LEVEL 25
Im Innenhof des Sands lässt sich die Abendkühle gut aushalten. Wir haben einen Pullover aus den schon gepackten Koffern gefischt und es uns mit ein paar Miller neben dem Pool gemütlich gemacht. Wie immer, wenn es auf das Wochenende zugeht, kriechen alle Angeber mit ihren frisierten Kisten raus und liefern auf dem Boulevard ihre Show ab: Tiefergelegte Toyotas mit Chromfelgen und beleuchtetem Unterboden schubbern im Schritttempo um den Block, gesteuert von asiatischen Kids, die meist kaum über das Steuer gucken können. So richtig einheimisch scheinen sie nicht zu sein, sonst wüssten die Möchtegern-Lowrider, dass sie mit ihren Ehrenrunden eine Ordnungswidrigkeit begehen. Seit ein paar Jahren sind die Boulevards in Hollywood nämlich eine mit speziellen Schildern ausgewiesene No-Cruising-Zone, und das heißt: Wer zweimal um den Block fährt, riskiert ein Strafmandat. Wir finden es sehr uncool, dass eine der wenigen genuinen Erfindungen des Landes, das Cruisen, direkt verboten wird. Auf dem La-Cienega- Boulevard stehen seit Neuestem sogar Schilder mit no loud stereo and unnecessary use of horn.

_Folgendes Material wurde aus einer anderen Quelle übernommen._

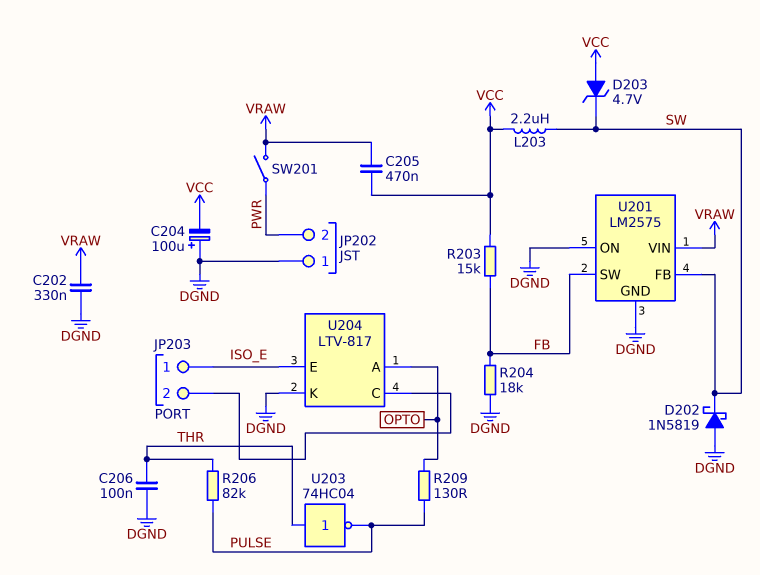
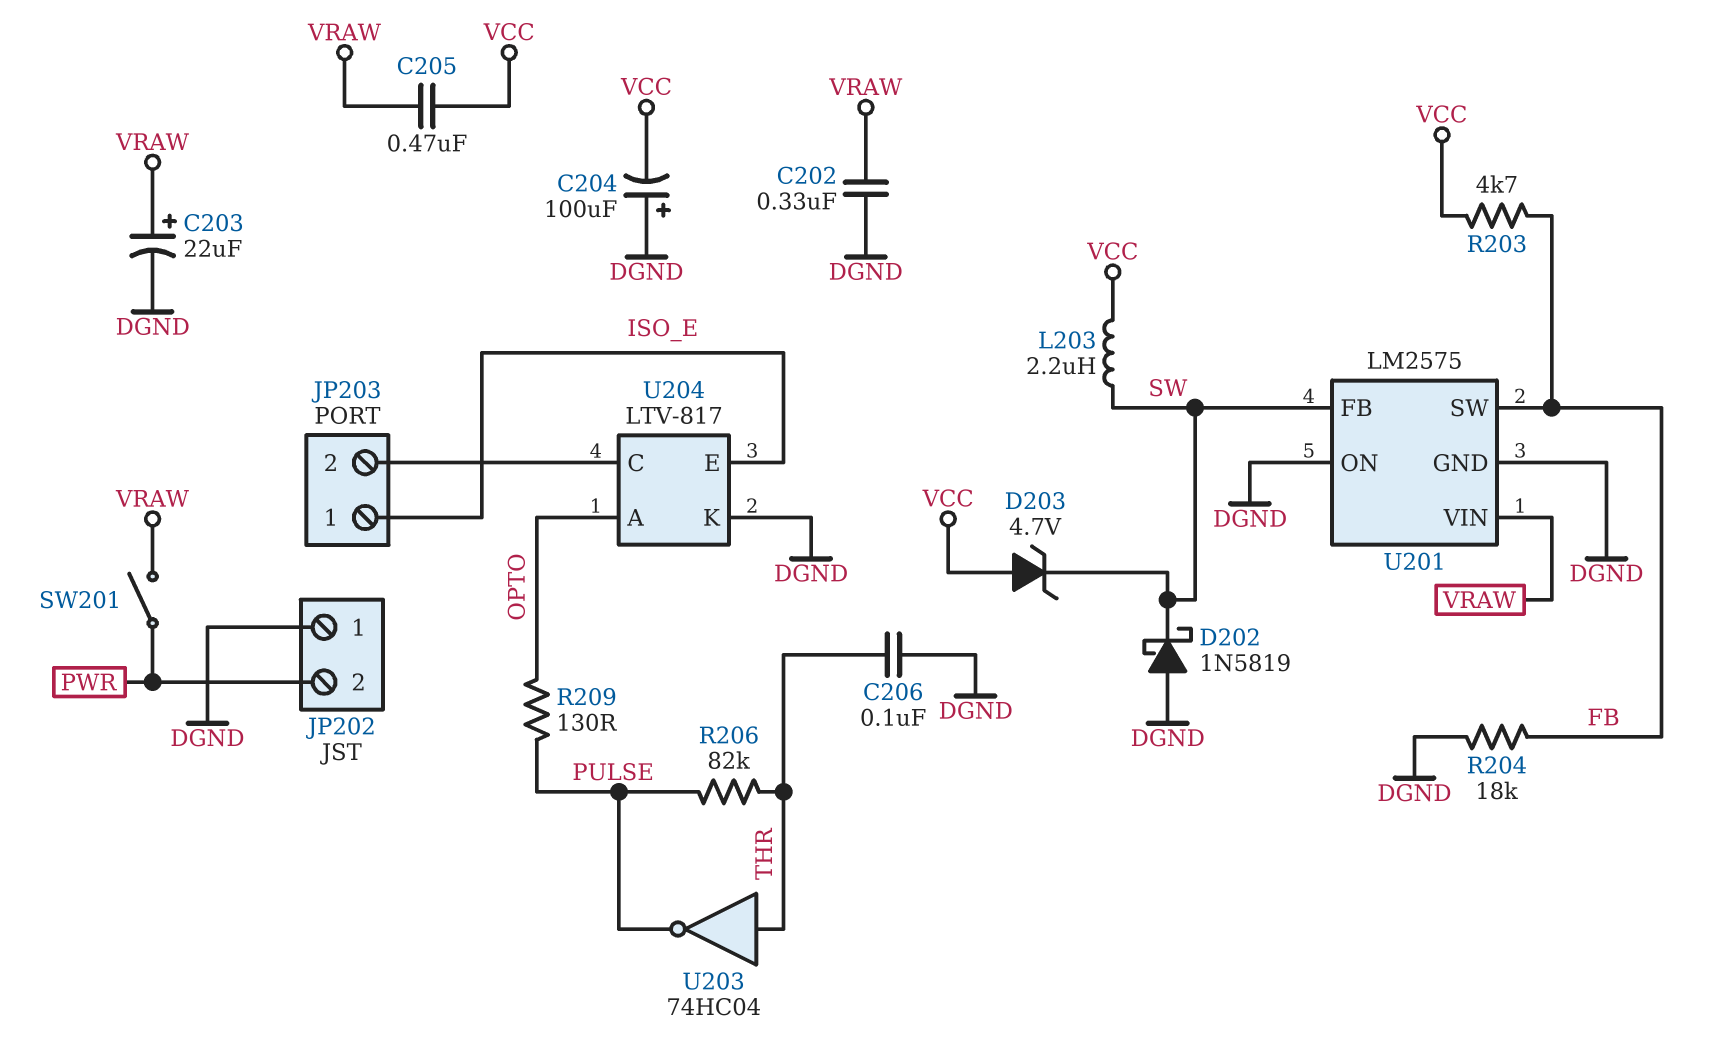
C203: none -> 22uF (plus VRAW, minus DGND)
R203: 15k (FB, VCC) -> 4.7k (FB, VCC)

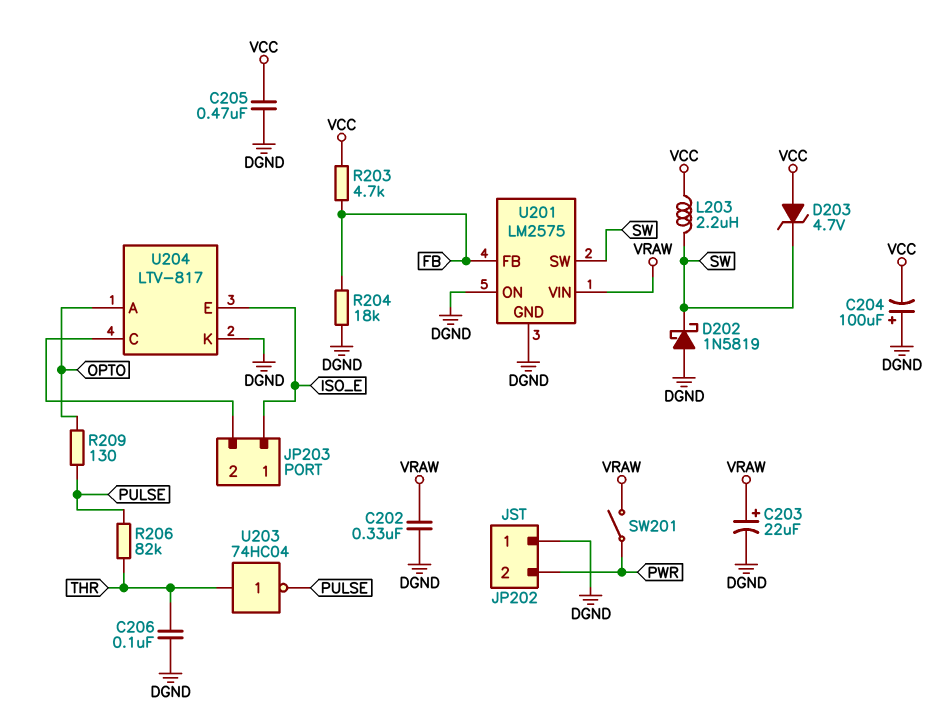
C205: 470nF (VCC, VRAW) -> 470nF (DGND, VCC)
U201 pin FB: SW -> FB
U201 pin SW: FB -> SW

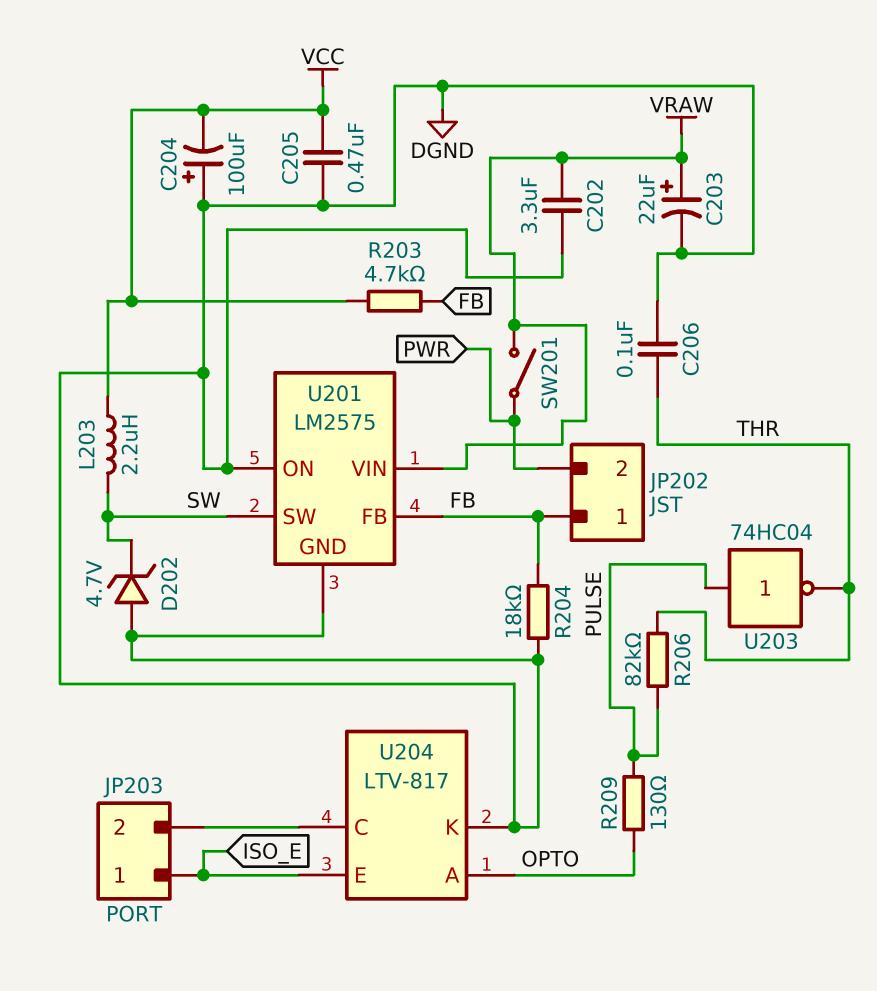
C202: 330nF (DGND, VRAW) -> 3.3uF (DGND, VRAW)
D202: schottky 1N5819 (A DGND, K SW) -> zener 4.7V (A DGND, K SW)
D203: zener 4.7V (A VCC, K SW) -> none
JP202 pin 1: DGND -> FB
U203: NOT 74HC04 (in THR, out PULSE) -> NOT 74HC04 (in PULSE, out THR)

»Unfassbar, wie leicht die ihre Urbanität opfern; hier isses bald wie bei -Demolition Man-, wo man nicht mehr laut fluchen darf«, regt sich Nick auf. Aber so ist es nun mal; der Ami liebt einfach seine Angstschilder. Letztens stand auf einem Lachssandwich an der Tanke: Warning, may contain fish. Die Jungs in ihren Reiskochern jedenfalls tun so, als hätten sie die Verbotsschilder nicht gesehen, und drehen weiter ihre Runden, während ihre Freundinnen auf dem Rücksitz gegen eine gewaltige 808-Bass-Drum ankichern. Nick hat seine Monobloc-Liege perfekt Richtung Motellobby ausgerichtet hat, in froher Erwartung der neu anreisenden Gäste.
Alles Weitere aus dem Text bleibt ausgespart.